In the current context of deceleration of the global economy, the main international organisations have lowered their growth forecasts for Spain. The European Commission and the OECD agree that the Spanish economy will grow 2.6% in 2018 and 2.2% in 2019, below the IMF estimate (2.7% and 2.2%, respectively). For its part, the Government expects a growth of 2.6% and 2.3%.
Spain’s current account balance
From January to September, the cumulative surplus of the current account balance fell by 73.6% in year-on-year terms to €2.93bn, the lowest figure for that period since 2012.
This decline is mainly the result of a 30.4% drop in the balance of goods & services, with a 6% increase in imports year-on-year, 3.2pp above exports (2.8%).
In November, inflation dropped by 0.6pp to 1.7% year-on-year, predominantly due to the reduction in electricity and fuel prices. If this figure is confirmed, Spain’s inflation would be below the Euro area average (2%), reversing the trend maintained for the last six months.
Economic indicators for Spain
- In November, registered unemployment fell by 6.37% yearon- year, 221,414 fewer unemployed people, totalling 3,252,867, its lowest level since December 2008. The number of affiliates increased by 2.9% year-on-year to a total of 18,945,624 (+527,868 year-on-year).
- In November, consumer confidence dipped by 6.6%, 0.9pp less than in October.
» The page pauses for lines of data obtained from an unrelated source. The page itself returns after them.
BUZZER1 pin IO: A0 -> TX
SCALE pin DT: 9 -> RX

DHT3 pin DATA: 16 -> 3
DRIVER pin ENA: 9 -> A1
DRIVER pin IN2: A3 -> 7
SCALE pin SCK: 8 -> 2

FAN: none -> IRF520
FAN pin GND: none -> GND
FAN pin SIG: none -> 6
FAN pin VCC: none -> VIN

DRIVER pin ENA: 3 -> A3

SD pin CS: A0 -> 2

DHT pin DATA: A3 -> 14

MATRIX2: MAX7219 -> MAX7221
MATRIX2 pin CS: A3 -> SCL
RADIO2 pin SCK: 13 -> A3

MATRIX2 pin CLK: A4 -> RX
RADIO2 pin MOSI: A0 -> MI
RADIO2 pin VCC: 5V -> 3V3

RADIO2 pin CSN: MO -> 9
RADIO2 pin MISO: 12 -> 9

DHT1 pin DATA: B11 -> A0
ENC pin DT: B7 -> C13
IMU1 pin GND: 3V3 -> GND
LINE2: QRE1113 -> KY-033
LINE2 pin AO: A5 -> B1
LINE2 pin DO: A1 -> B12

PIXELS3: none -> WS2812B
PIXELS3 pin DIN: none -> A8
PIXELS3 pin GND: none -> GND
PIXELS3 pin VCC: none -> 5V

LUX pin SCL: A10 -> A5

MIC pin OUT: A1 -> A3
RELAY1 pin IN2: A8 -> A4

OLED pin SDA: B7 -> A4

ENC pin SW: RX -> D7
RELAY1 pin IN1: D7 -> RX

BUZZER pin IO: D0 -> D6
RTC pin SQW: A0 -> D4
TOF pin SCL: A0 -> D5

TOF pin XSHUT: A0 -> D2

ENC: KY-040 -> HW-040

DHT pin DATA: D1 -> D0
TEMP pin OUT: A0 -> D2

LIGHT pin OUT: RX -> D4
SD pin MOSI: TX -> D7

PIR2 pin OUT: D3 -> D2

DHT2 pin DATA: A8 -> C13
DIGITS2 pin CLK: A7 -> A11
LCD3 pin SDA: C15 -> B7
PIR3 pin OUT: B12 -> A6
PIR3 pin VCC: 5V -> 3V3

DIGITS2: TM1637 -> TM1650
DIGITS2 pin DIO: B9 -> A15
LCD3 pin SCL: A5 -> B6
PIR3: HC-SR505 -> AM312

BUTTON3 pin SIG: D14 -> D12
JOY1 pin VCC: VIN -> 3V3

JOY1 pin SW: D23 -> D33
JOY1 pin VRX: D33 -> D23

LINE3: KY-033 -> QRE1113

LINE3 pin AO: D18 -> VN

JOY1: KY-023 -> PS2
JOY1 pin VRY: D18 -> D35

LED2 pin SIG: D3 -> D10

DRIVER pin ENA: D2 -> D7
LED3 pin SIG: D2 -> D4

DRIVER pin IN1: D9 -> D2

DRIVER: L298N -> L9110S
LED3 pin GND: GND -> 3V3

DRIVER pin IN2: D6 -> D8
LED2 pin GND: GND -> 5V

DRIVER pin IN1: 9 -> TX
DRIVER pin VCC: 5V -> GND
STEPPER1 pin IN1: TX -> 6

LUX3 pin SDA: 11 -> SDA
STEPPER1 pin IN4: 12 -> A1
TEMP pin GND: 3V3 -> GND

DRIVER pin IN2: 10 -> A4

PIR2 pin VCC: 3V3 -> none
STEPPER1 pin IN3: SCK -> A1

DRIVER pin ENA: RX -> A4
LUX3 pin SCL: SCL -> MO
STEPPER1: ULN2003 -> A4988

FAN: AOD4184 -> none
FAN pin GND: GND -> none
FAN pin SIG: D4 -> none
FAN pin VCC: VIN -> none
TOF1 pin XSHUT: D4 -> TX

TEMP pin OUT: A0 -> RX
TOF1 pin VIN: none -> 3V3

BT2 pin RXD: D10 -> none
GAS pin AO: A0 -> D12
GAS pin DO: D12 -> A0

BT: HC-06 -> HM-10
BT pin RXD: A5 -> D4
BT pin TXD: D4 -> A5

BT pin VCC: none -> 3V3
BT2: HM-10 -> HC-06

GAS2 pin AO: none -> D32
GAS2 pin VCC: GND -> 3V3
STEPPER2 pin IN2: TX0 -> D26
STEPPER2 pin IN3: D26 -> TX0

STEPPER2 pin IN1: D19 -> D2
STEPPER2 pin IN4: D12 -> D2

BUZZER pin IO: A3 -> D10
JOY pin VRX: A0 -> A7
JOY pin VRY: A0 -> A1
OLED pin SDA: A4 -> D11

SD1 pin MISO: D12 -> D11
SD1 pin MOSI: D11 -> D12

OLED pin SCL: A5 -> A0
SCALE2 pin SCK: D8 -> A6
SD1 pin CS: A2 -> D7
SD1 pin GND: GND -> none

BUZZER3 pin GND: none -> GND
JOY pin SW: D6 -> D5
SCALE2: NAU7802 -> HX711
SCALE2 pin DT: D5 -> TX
In contrast, retail confidence rose by 10.7% (9.5% in October).
- In October, retail sales grew by 3.3%, after experiencing a 1.4% drop in September, and 11.5% in department stores (-4.5% in September).
Whereas, vehicle registration decreased by 6.6%, softening the fall from the 17% decrease recorded in September.
Euro area unemployment
In October, Euro area unemployment remained at 8.1%, 0.7pp lower year-on-year, its lowest level since November 2008. By countries, Greece and Spain remain the two economies with the highest unemployment rates (18.9% and 14.8% respectively), whereas Germany and the Netherlands report levels below 4%.
Impact of Brexit
Since the referendum in June 2016, the uncertainty surrounding the exit conditions of the United Kingdom from the EU has led, according to UBS, to a depreciation of the pound of more than 10% and a loss of GDP growth and investment of 2.1% and 4%, respectively.
The Central Bank of England has estimated a decrease in GDP of between 1.25% and 10.5% from mid-2016 to 2021, depending on the final exit scenario of the United Kingdom*.
On December 2, after the G20 summit in Argentina, the US and China have agreed from January 1 on a moratorium of 90 days in which they will not raise tariffs or expand the list of products affected by the trade war. Specifically, the US has pledged not to raise tariffs from 10 to 25% on Chinese imports valued at $200bn, and China has announced a reduction in tariffs on US vehicles, which currently are at around 40%.
After the Brent barrel surpassed $85 in early October due to the sanctions on Iran and the over-compliance of the OPEC agreement quotas, the price of crude oil has fallen by 22% in November, its biggest drop in a month since 2008, explained by the greater supply and the precarious prospects for world trade growth.
The developments in oil price hinge to the lack of agreement at the OPEC meeting in Vienna, to the trade relations between the US and China, to the production cut in the Alberta region, and to the departure of Qatar from OPEC in January 2019.